Scottish poet and essayist

Edwin George Morgan (27 April 1920 - 19 August 2010) was a Scottish poet and translator associated with the Scottish Renaissance. He is widely recognised as one of the foremost Scottish poets of the 20th century. In 1999, Morgan was made the first Glasgow Poet Laureate. In 2004, he was named as the first Makar or National Poet for Scotland.

==Life and career==
Morgan was born in Glasgow and grew up in Rutherglen. His parents were Presbyterian. He convinced his parents to finance his membership of several book clubs in Glasgow. The Faber Book of Modern Verse (1936) was a "revelation" to him, he later said.

Morgan entered the University of Glasgow in 1937. He studied French and Russian, while self-educating in "a good bit of Italian and German" as well. After interrupting his studies to serve in World War II as a non-combatant conscientious objector with the Royal Army Medical Corps, Morgan graduated in 1947 and became a lecturer at the university. He worked there until his retirement as a full professor in 1980.

Morgan described 'CHANGE RULES!' as 'the supreme graffito', whose liberating double-take suggests both a lifelong commitment to formal experimentation and his radically democratic left-wing political perspectives. From traditional sonnet to blank verse, from epic seriousness to camp and ludic nonsense; and whether engaged in time-travelling space fantasies or exploring contemporary developments in physics and technology, the range of Morgan's voices is a defining attribute.

Morgan first expressed his identity as a gay man in Nothing Not Giving Messages: Reflections on his Work and Life (1990). He had written many famous love poems, among them "Strawberries" and "The Unspoken", in which the love object was not gendered; this was partly because of legal problems at the time but also out of a desire to universalise them, as he made clear in an interview with Marshall Walker. At the opening of the Glasgow Gay and Lesbian Centre in 1995, he read a poem he had written for the occasion, and presented it to the centre as a gift.

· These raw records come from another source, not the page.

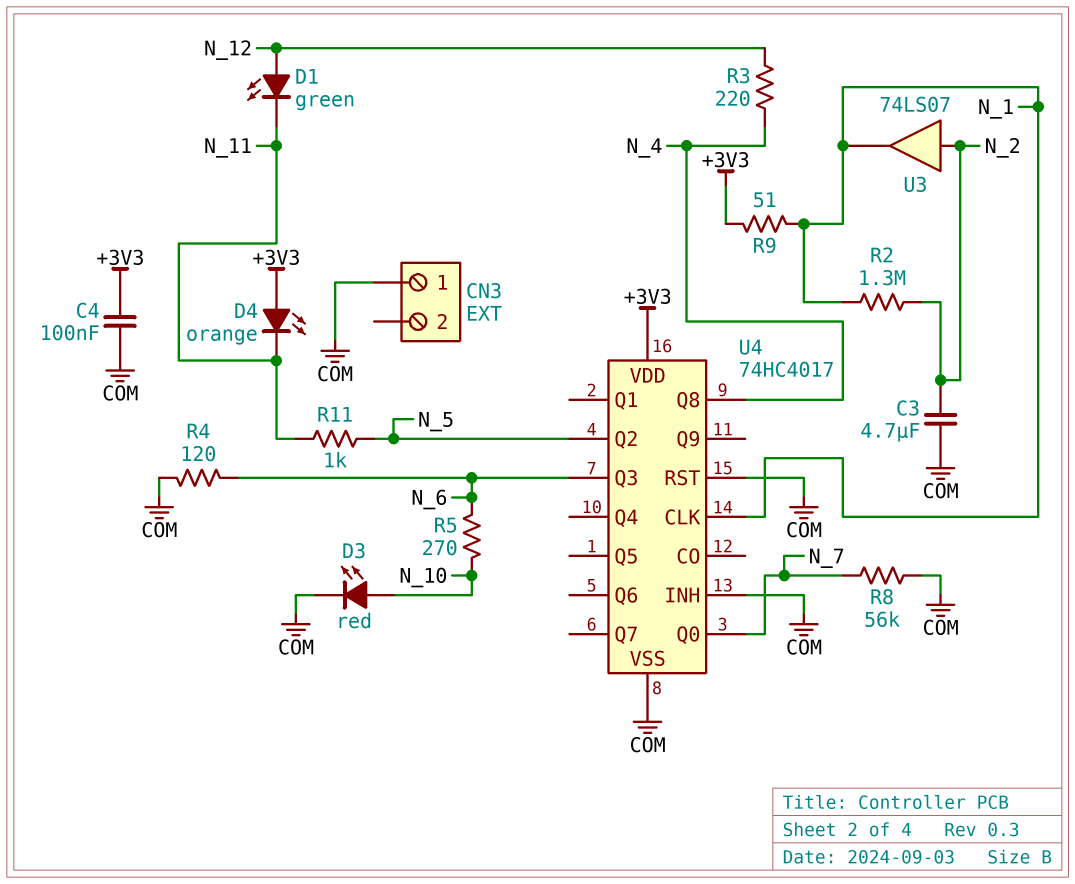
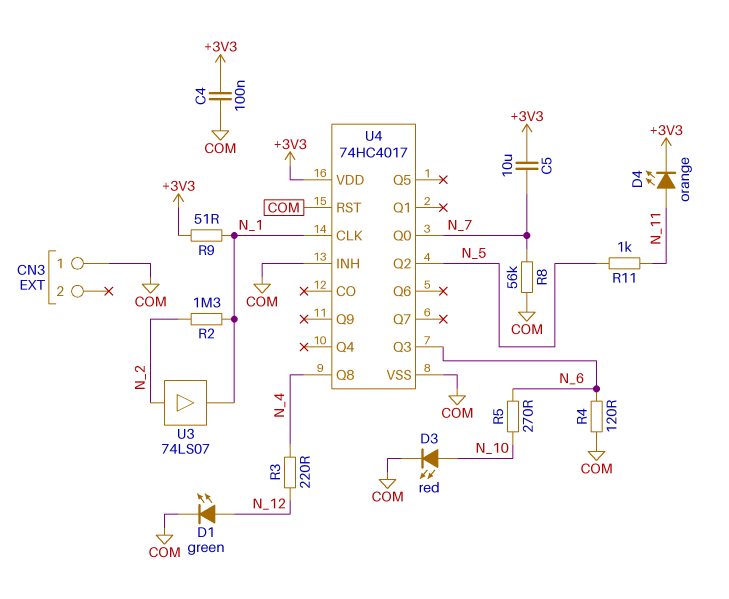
C3: 4.7uF (COM, N_2) -> none
C5: none -> 10uF (+3V3, N_7)
D1: LED green (A N_12, K N_11) -> LED green (A N_12, K COM)
D4: LED orange (A +3V3, K N_11) -> LED orange (A N_11, K +3V3)

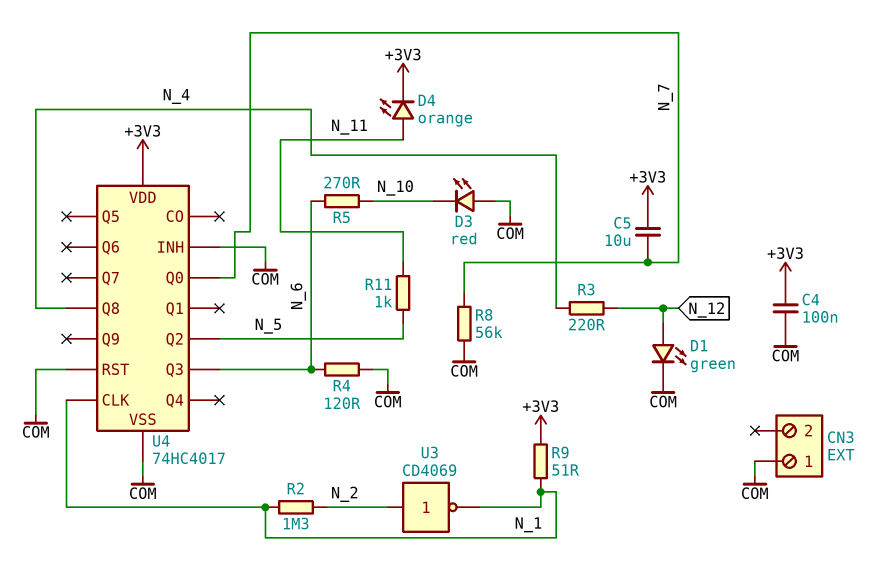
D3: LED red (A N_10, K COM) -> LED red (A COM, K N_10)
U3: buffer 74LS07 (in N_2, out N_1) -> NOT CD4069 (in N_2, out N_1)

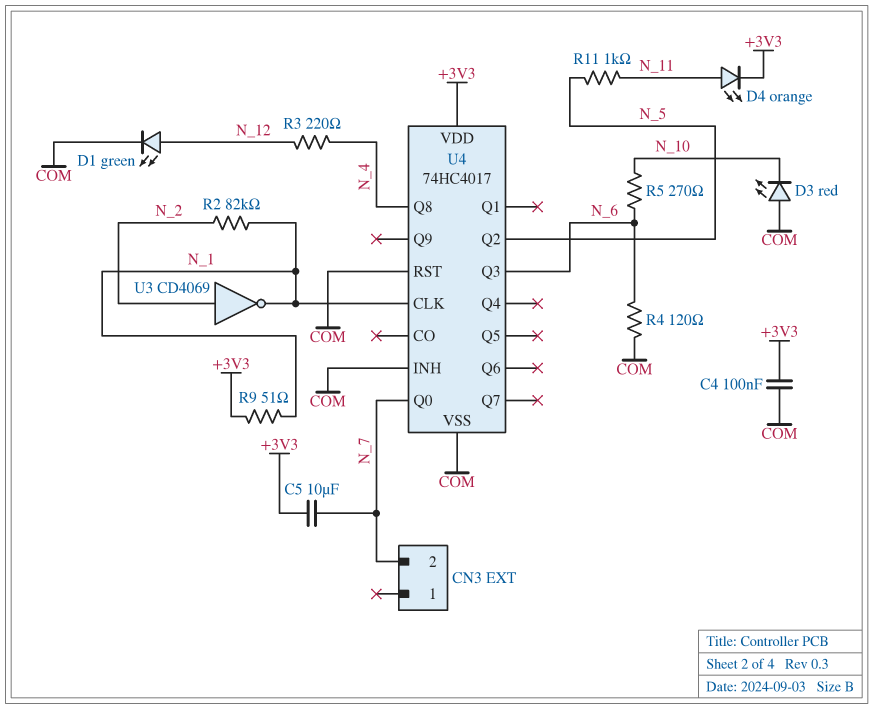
CN3 pin 1: COM -> none
CN3 pin 2: none -> N_7
R2: 1.3M (N_1, N_2) -> 82k (N_1, N_2)
R8: 56k (COM, N_7) -> none

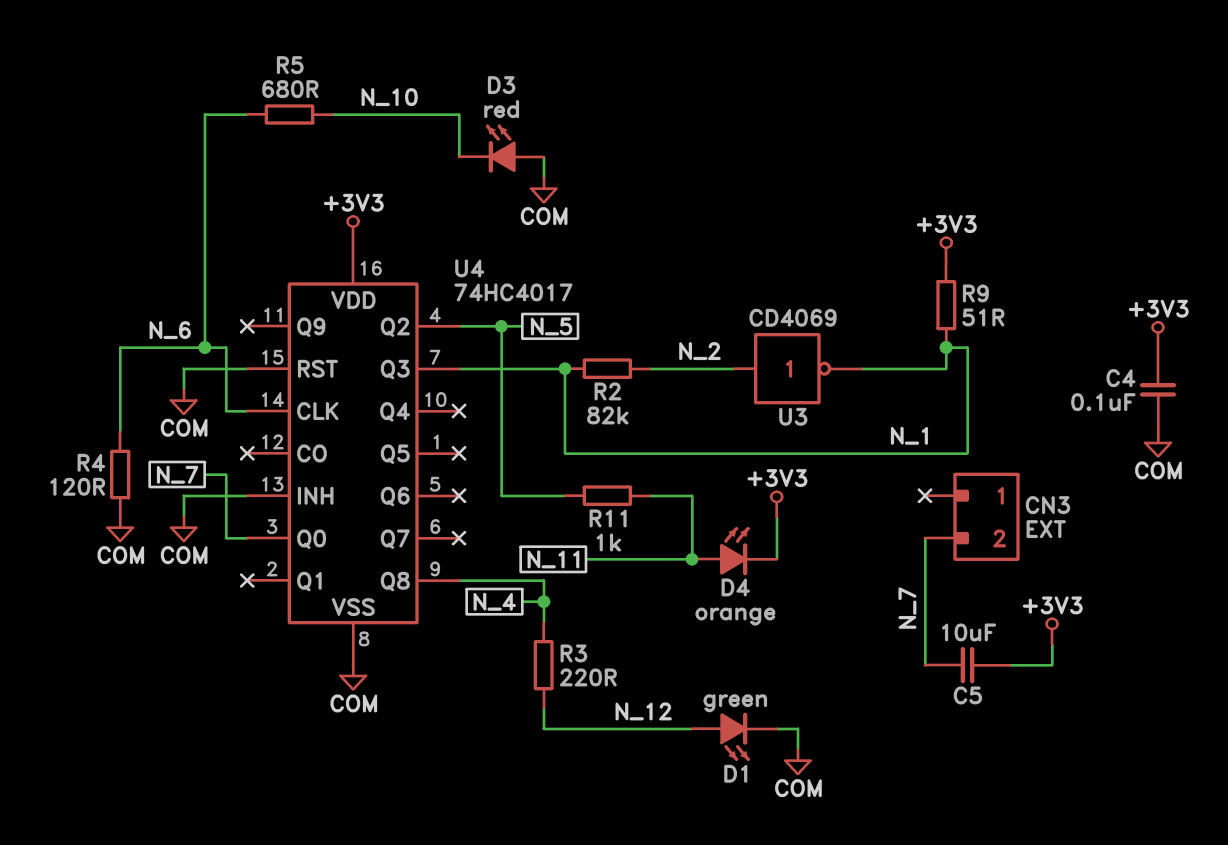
R5: 270 (N_6, N_10) -> 680 (N_6, N_10)
U4 pin CLK: N_1 -> N_6
U4 pin Q3: N_6 -> N_1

In 2002, he became the patron of OurStory Scotland. At the opening of the Scottish Parliament building in Edinburgh on 9 October 2004, Liz Lochhead read a poem written for the occasion by Morgan, titled "Poem for the Opening of the Scottish Parliament". She was announced as Morgan's successor as Scots Makar in January 2011.

Near the end of his life, Morgan reached a new audience after collaborating with the Scottish band Idlewild on their album The Remote Part. In the closing moments of the album's final track "In Remote Part/ Scottish Fiction", he recites a poem, "Scottish Fiction", written specifically for the song.

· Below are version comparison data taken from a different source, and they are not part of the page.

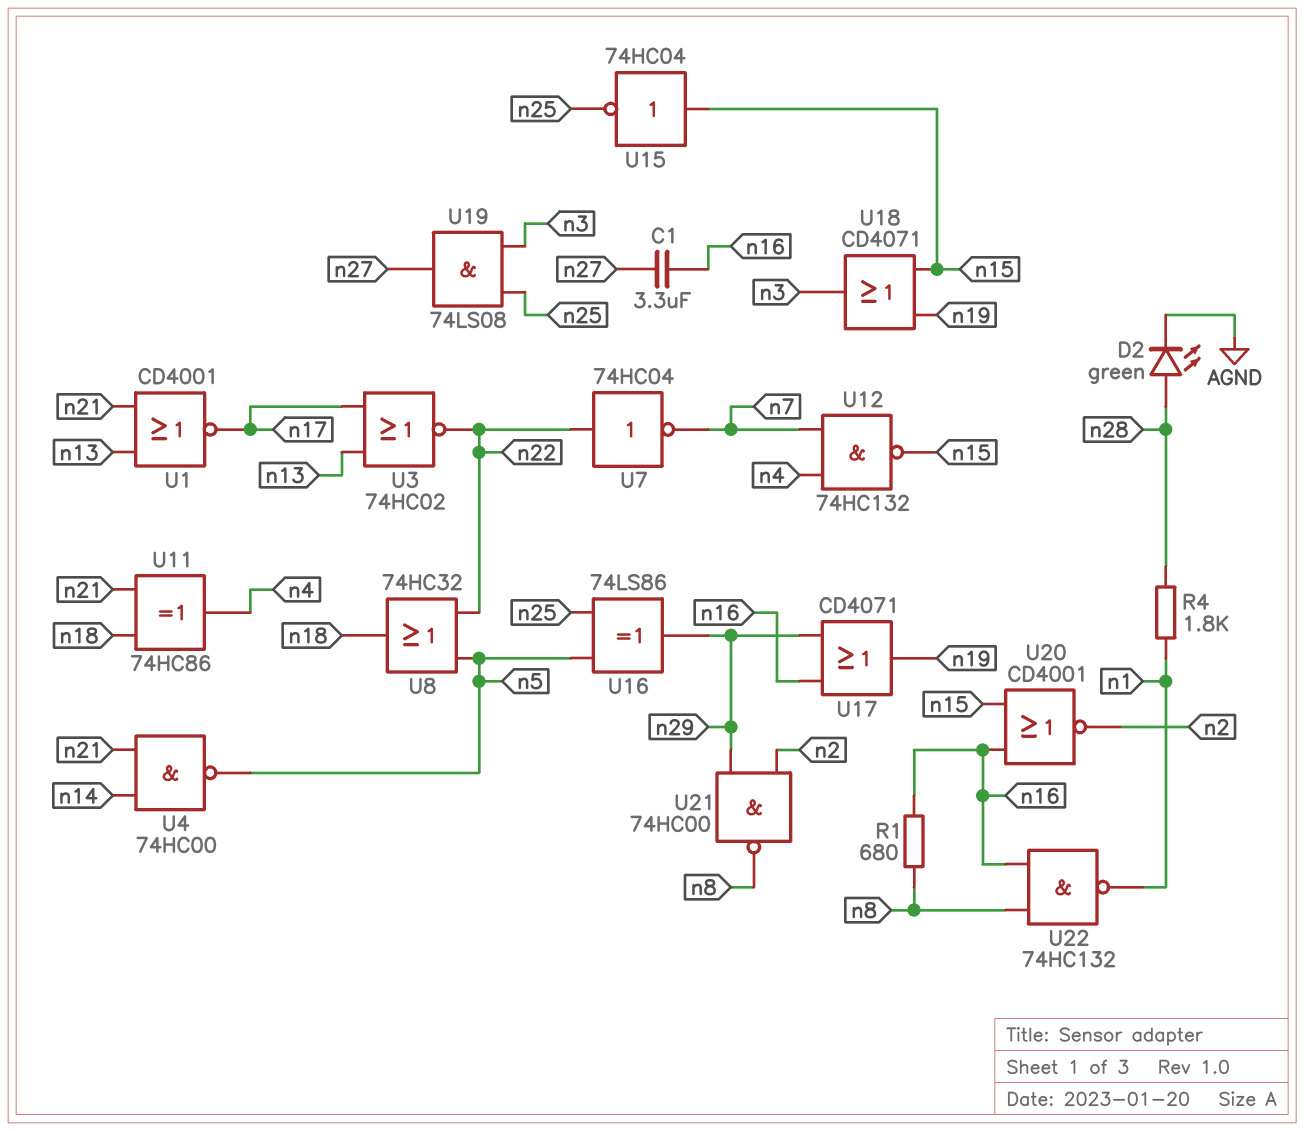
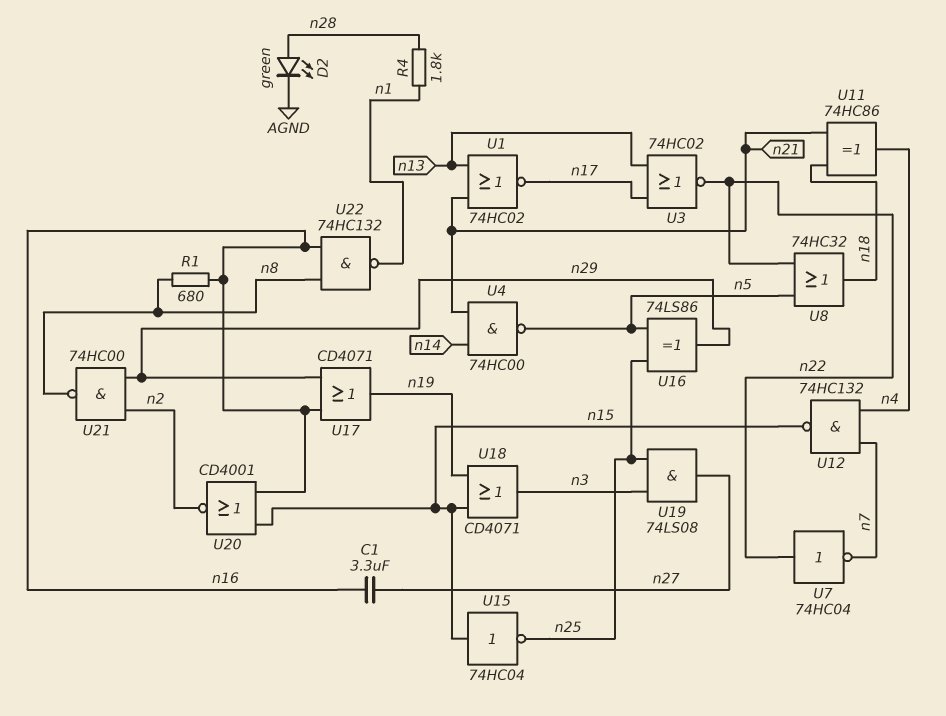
U1: NOR CD4001 (in n13, in n21, out n17) -> NOR 74HC02 (in n13, in n21, out n17)

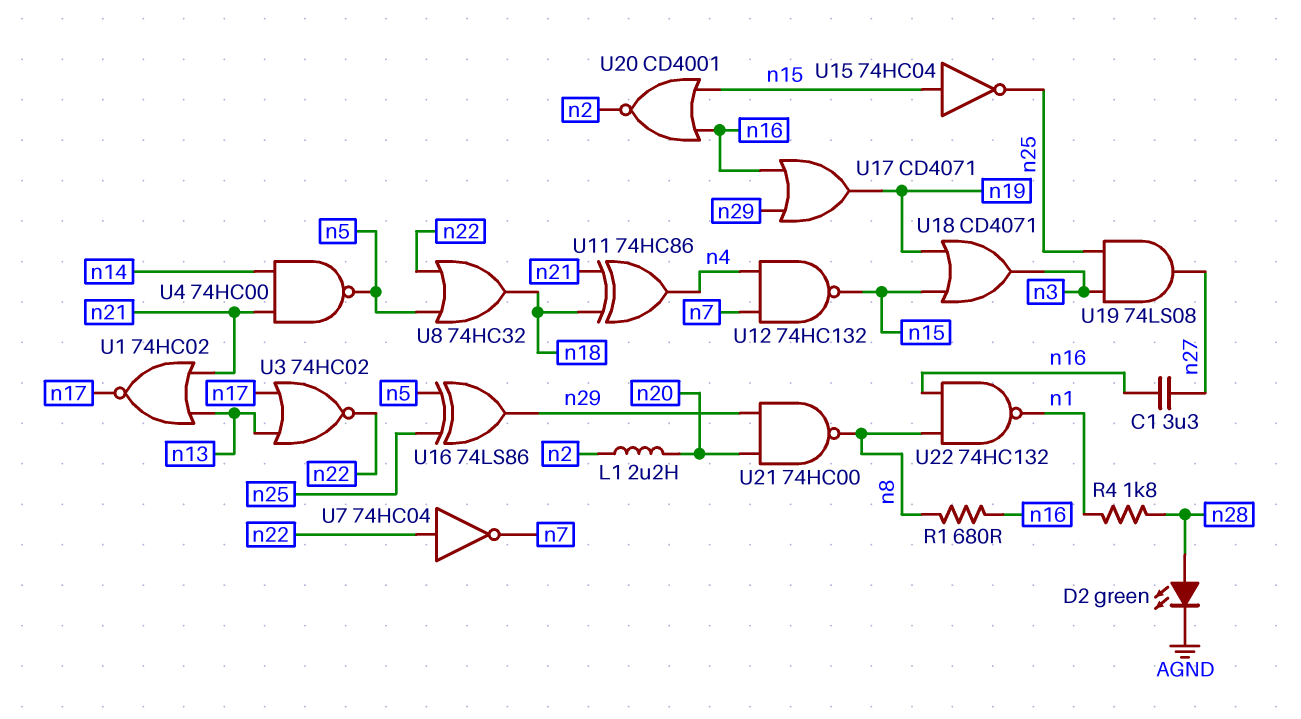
L1: none -> 2.2uH (n2, n20)
U21: NAND 74HC00 (in n2, in n29, out n8) -> NAND 74HC00 (in n20, in n29, out n8)

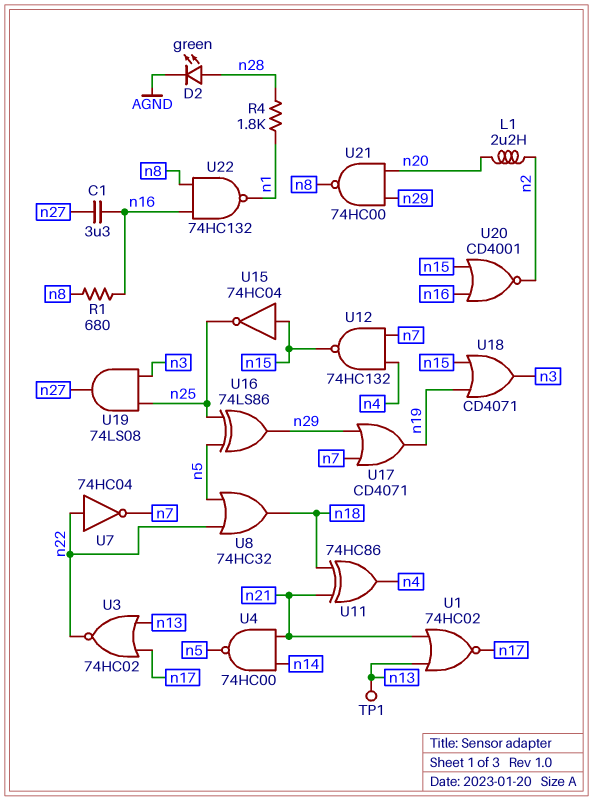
TP1: none -> test point (n13)
U17: OR CD4071 (in n16, in n29, out n19) -> OR CD4071 (in n7, in n29, out n19)

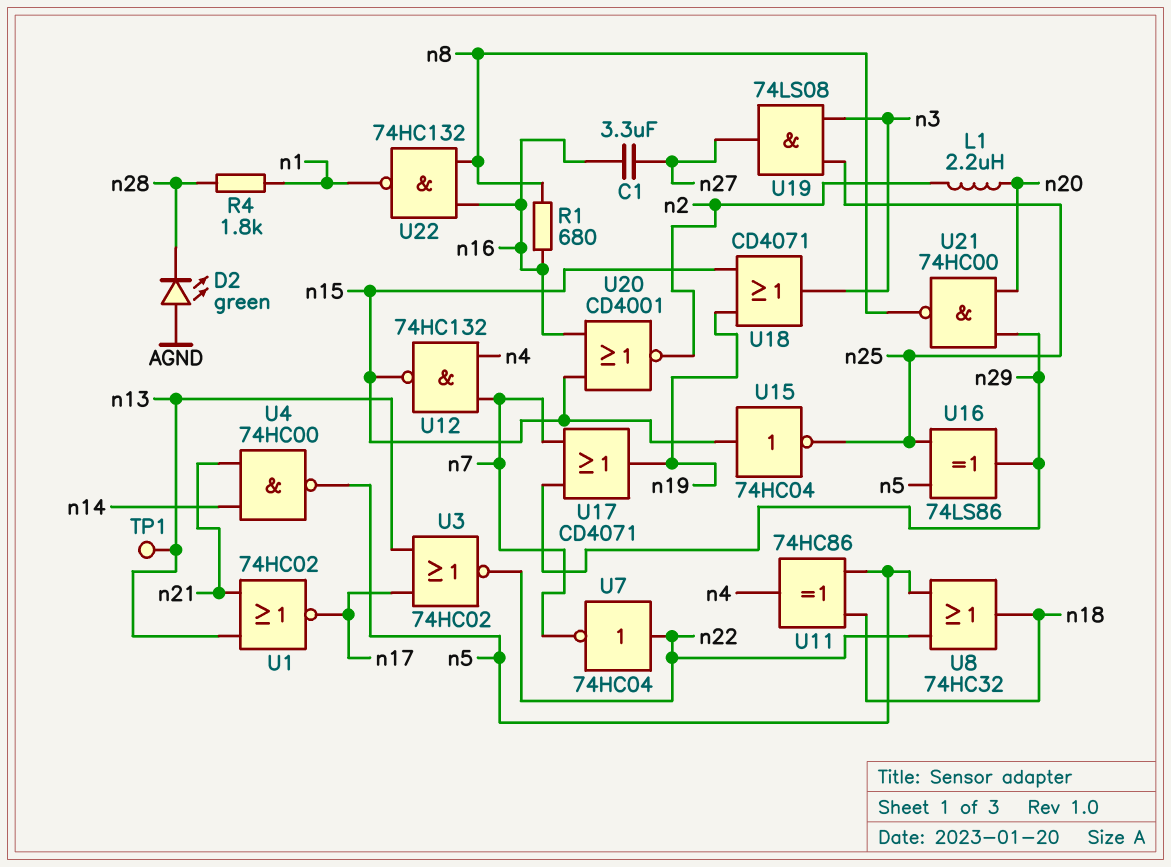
D2: LED green (A n28, K AGND) -> LED green (A AGND, K n28)
U11: XOR 74HC86 (in n18, in n21, out n4) -> XOR 74HC86 (in n5, in n18, out n4)

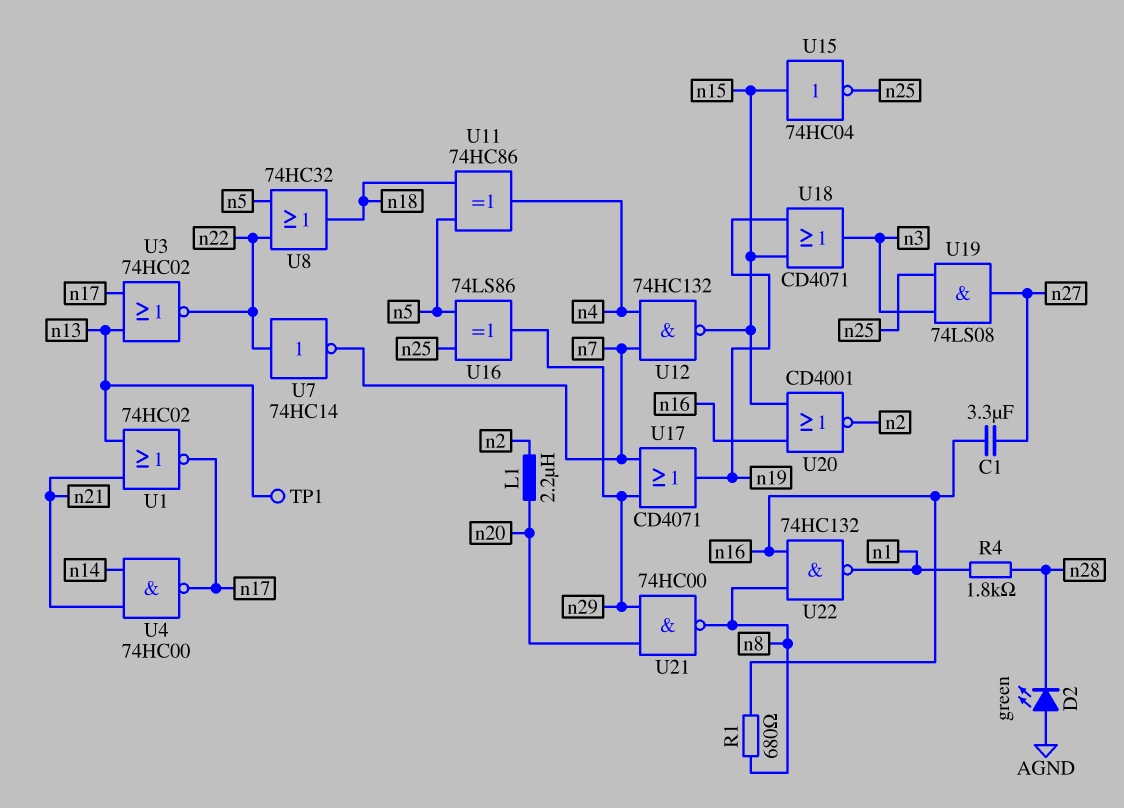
U4: NAND 74HC00 (in n14, in n21, out n5) -> NAND 74HC00 (in n14, in n21, out n17)
U7: NOT 74HC04 (in n22, out n7) -> NOT 74HC14 (in n22, out n7)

In 2007, Morgan contributed two poems to the compilation Ballads of the Book, for which a range of Scottish writers created poems to be made into songs by Scottish musicians. Morgan's songs "The Good Years" and "The Weight of Years" were performed by Karine Polwart and Idlewild respectively.

Nobel Laureate Seamus Heaney "[paid] formal homage" during a 2005 visit.

In later life Morgan was cared for at a residential home as his health worsened. He published a collection in April 2010, months before his death, titled Dreams and Other Nightmares to mark his 90th birthday. Up until his death, he was the last survivor of the canonical 'Big Seven' (the others being Hugh MacDiarmid, Robert Garioch, Norman MacCaig, Iain Crichton Smith, George Mackay Brown, and Sorley MacLean).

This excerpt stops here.